Pelvic Muscle Training
Pelvic muscle training improves bladder control by strengthening the muscles of the pelvic floor. These muscles, which can be weakened due to childbirth, hormonal changes, or the natural aging process, support the internal organs that occupy the lower portion of the abdominal cavity (including the bladder, intestines, and uterus). Compromised function of these muscles can result in varying degrees of urinary leakage. This is not an uncommon problem; in fact, over 50% of women experience incontinence at some time in their lives.
Performing pelvic floor exercises (also known as "Kegel exercises") with the help of a pelvic trainer increases the tone and function of these muscles. For example, StepFree Vaginal cones and the Kegel Master are two devices that incorporate progressive resistance to strengthen and tone these muscles. The best part of using a pelvic trainer is the added resistance they provide while you perform the exercises, since these muscles are difficult to sense for individuals with incontinence. A pelvic trainer can be used in the privacy and comfort of your own home, enabling you to develop the muscular support needed to improve bladder control and ultimately put an end to incontinence.
Timed Voiding to Control Incontinence
Behavioral therapy is often used to reduce the frequency of major accidents resulting from poor bladder control. These treatment methods are aimed at improving patients' control over the time, place, and frequency of urination. One such treatment is timed voiding.
Timed voiding involves establishing a schedule for urination and is also referred to as "habit training." This treatment is based on your personal habits and schedule, and the intervals between urination are determined by you and your doctor. A specially programmed timed voiding watch is an effective tool for this method of behavioral training. The watches are available with either sound or vibration alerts that discreetly remind you of your scheduled voiding time, which helps reduce anxiety and an unexpected rush to the restroom.
By following a regular urination schedule and using proper undergarment protection such as a Serenity pad or Poise pads (just in case), you can remain comfortable regardless of your environment or situation and know that you're prepared for anything.
Self-Help Strategies For Women With Incontinence
Women can select any number of products to discreetly protect themselves from accidents and manage urine flow. Absorbent products like female incontinence pads, bladder control pads, liners, and more are simple solutions for female incontinence. In addition to protective undergarments, there are other steps that women can take to manage incontinence. Always check with your healthcare provider before making any diet or exercise changes.
Eating Bladder Friendly Foods
Some foods or fluids can actually irritate the lining of the bladder. Since each person is different, finding out how some foods affect you may take a little detective work. The easiest way to pinpoint certain foods' affect is to do an elimination diet. This means that you start by eliminating the potentially irritating foods, and then gradually re-introduce them, as you pay attention to your body's bladder signals. Having to urinate more frequently, more urgently or get up more frequently at night may be signals that your bladder is being irritated by that particular food or fluid.
Potential Bladder Irritants
You can begin to re-introduce foods by adding what you miss most.
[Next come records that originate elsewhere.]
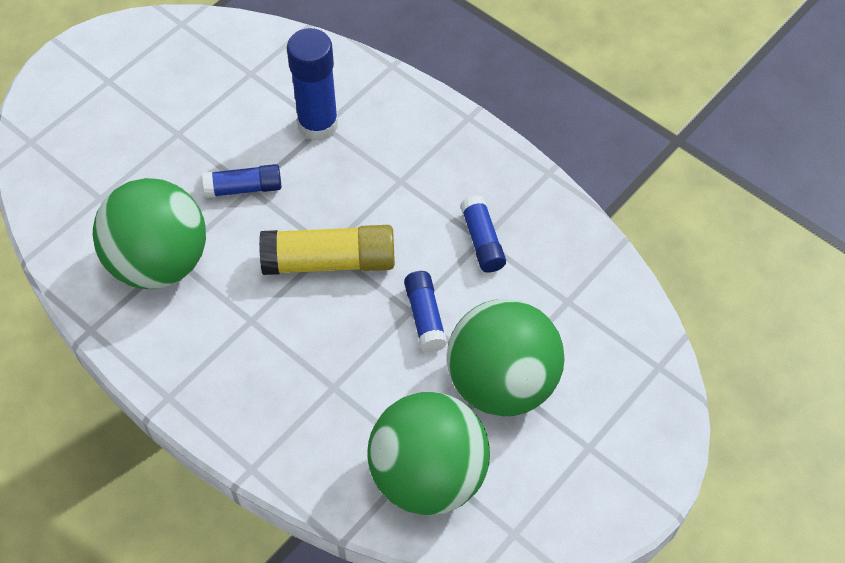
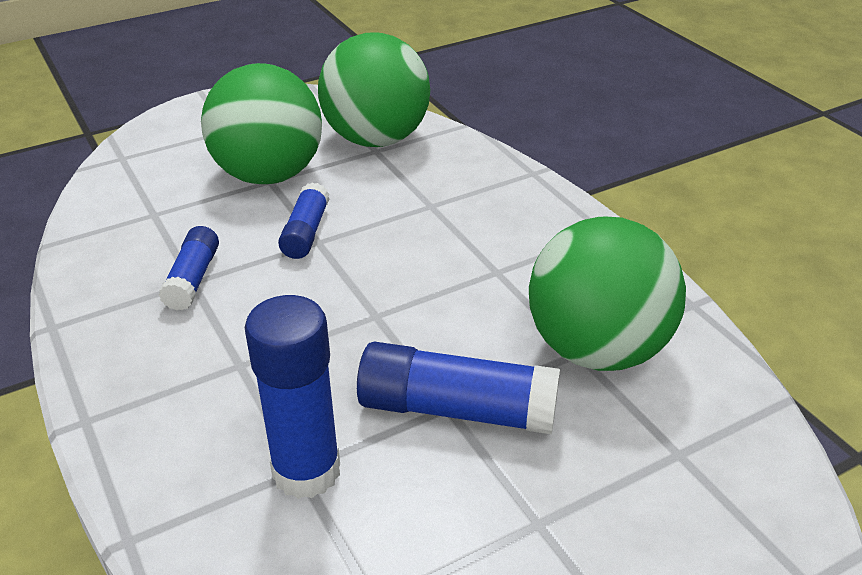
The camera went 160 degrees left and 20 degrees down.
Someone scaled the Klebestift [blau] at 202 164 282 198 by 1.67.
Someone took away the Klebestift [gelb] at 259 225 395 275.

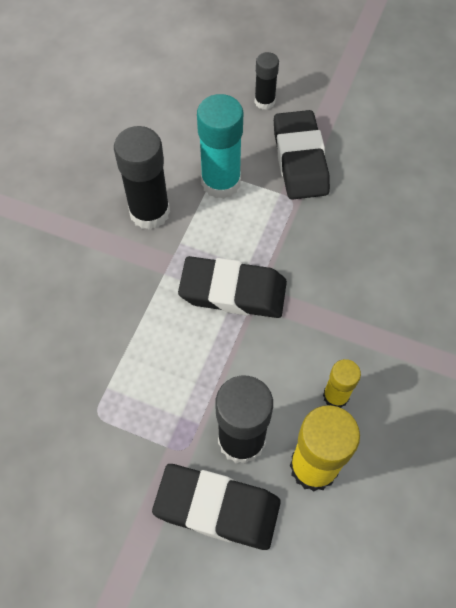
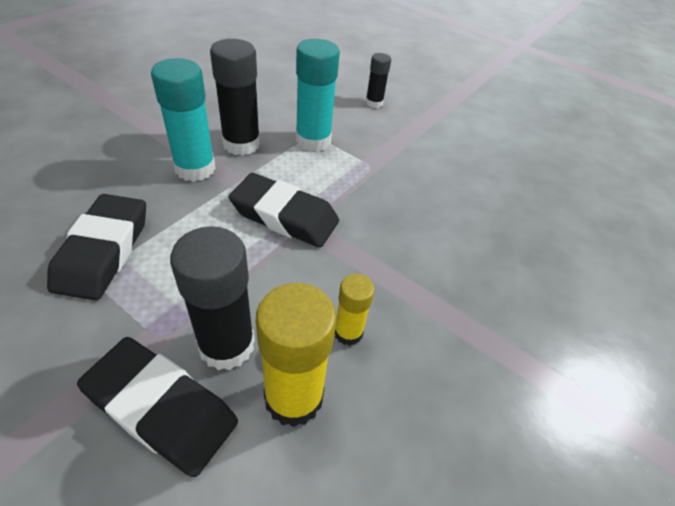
The camera went 10 degrees right and 15 degrees down.
Someone carried the Radiergummi [schwarz] from 274 110 330 200 to 47 194 146 301.
Someone put down the Klebestift [türkis] at 151 58 216 182.

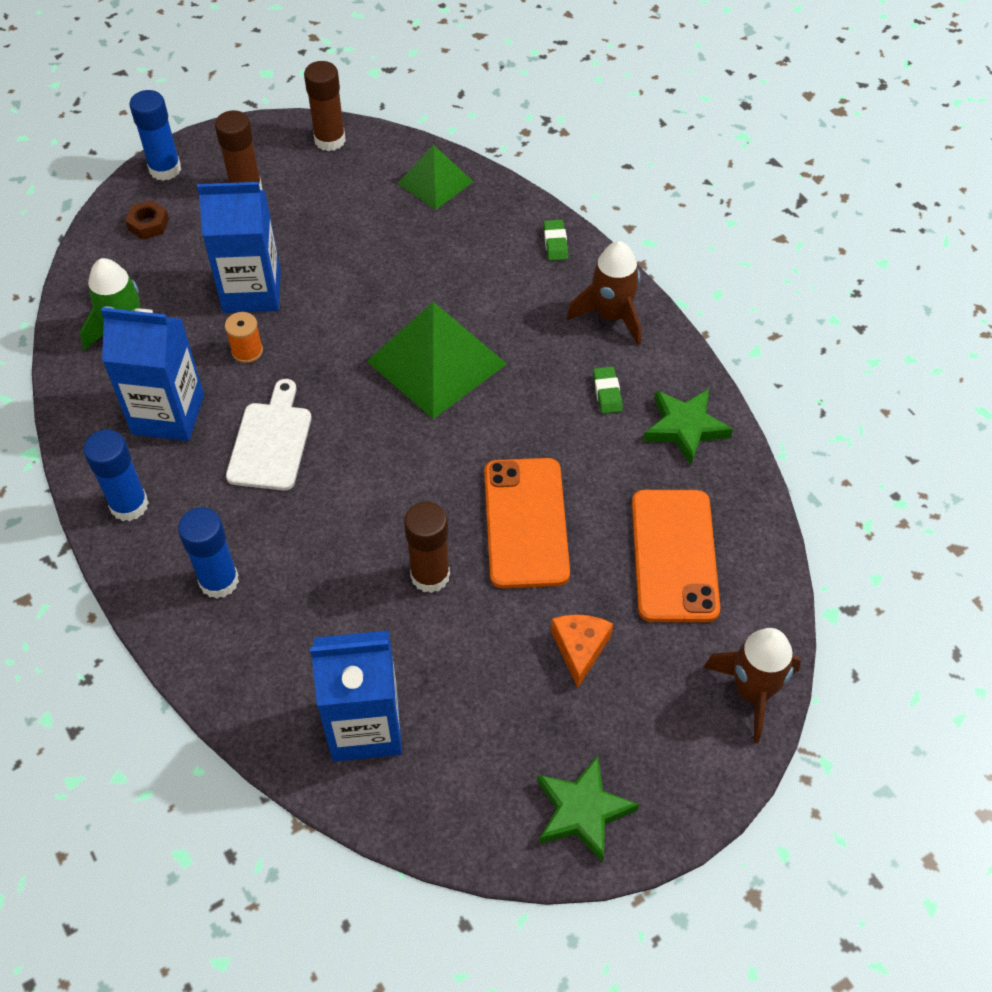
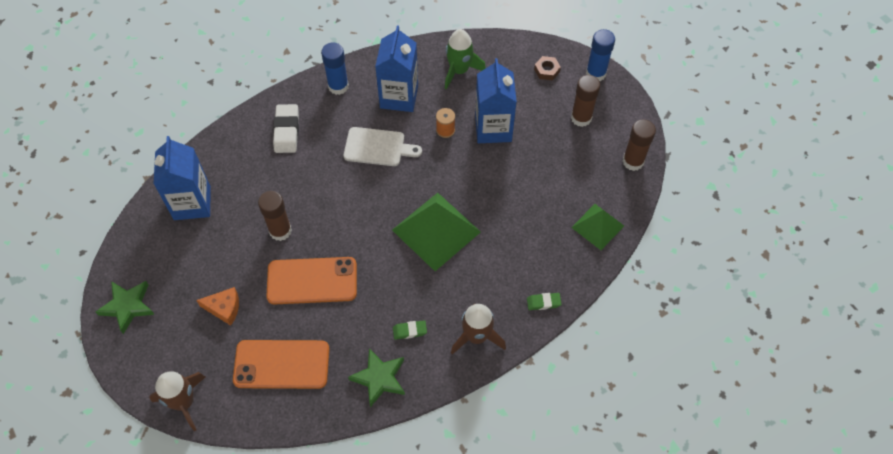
The camera went 90 degrees right and 5 degrees up.
Someone swapped the Klebestift [blau] at 178 507 239 599 for the Radiergummi [weiß] at 273 104 299 153.

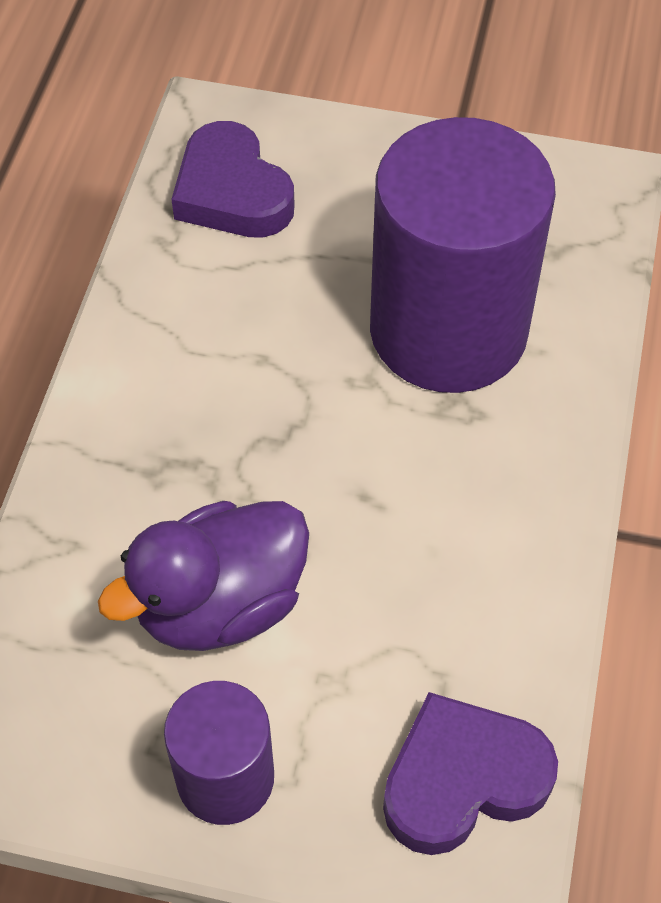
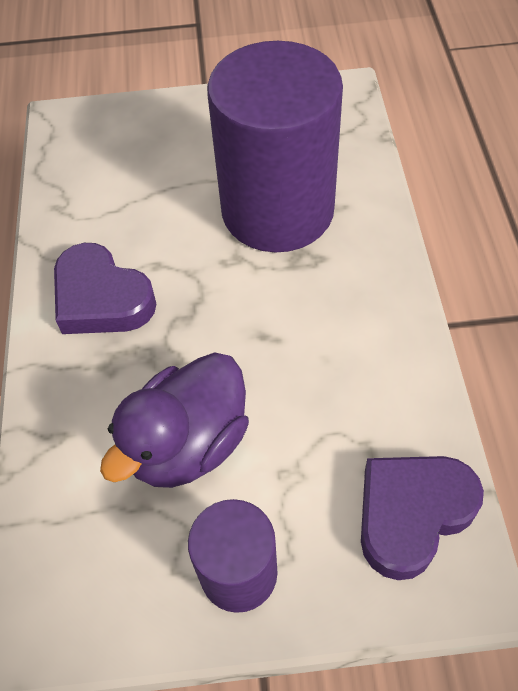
The camera went 15 degrees left and 0 degrees up.
Someone carried the Herz [lila] from 171 121 295 238 to 54 243 156 334.

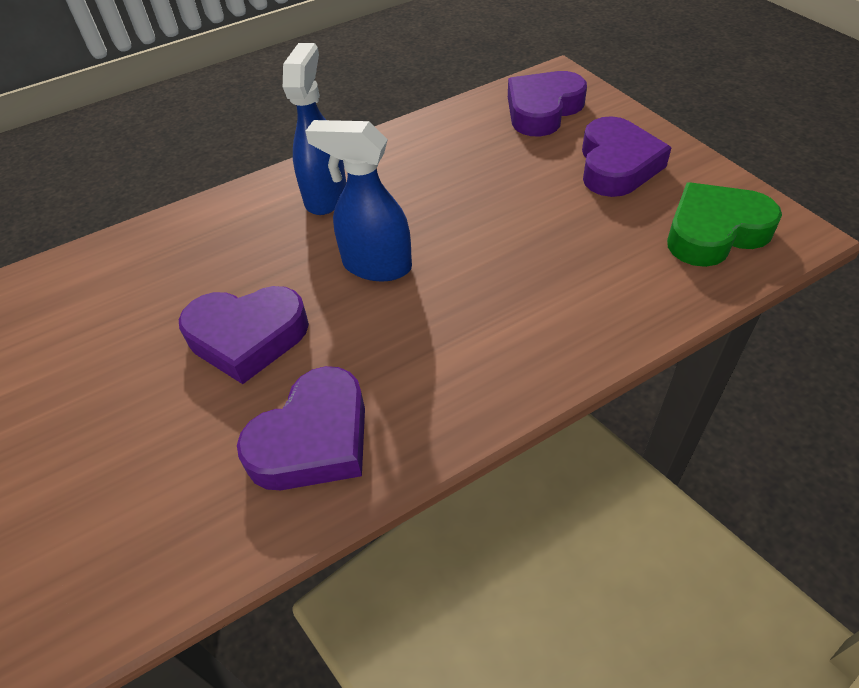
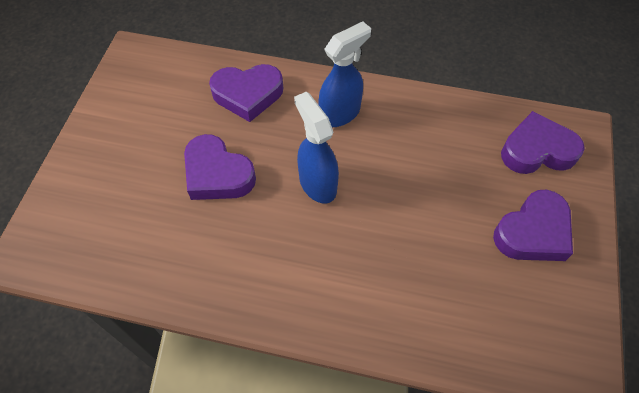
The camera went 40 degrees right and 10 degrees up.
Someone carried the Herz [lila] from 237 366 365 490 to 209 64 283 122.
Someone took away the Herz [grün] at 667 182 782 267.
Sometimes limiting the quantity of that food or diluting it with water can make a difference.
What Should I Drink
It is important to stay hydrated, even when incontinence, leaking and going to the bathroom frequently are a problem. Many people mistakenly limit water and fluids, thinking that they won't have to urinate as frequently. In actuality, this can worsen the problem. Concentrated urine can actually make the bladder more irritable.
Try to drink 6-8, 8 ounce glasses of water or fluid a day. Carrying a water bottle and drinking throughout the day is preferable to drinking all at once. Herbal tea without citrus instead of coffee or regular tea is a good choice. Juicy fruits such as watermelon, pears, blueberries, as well as bananas, figs and raisins are well tolerated.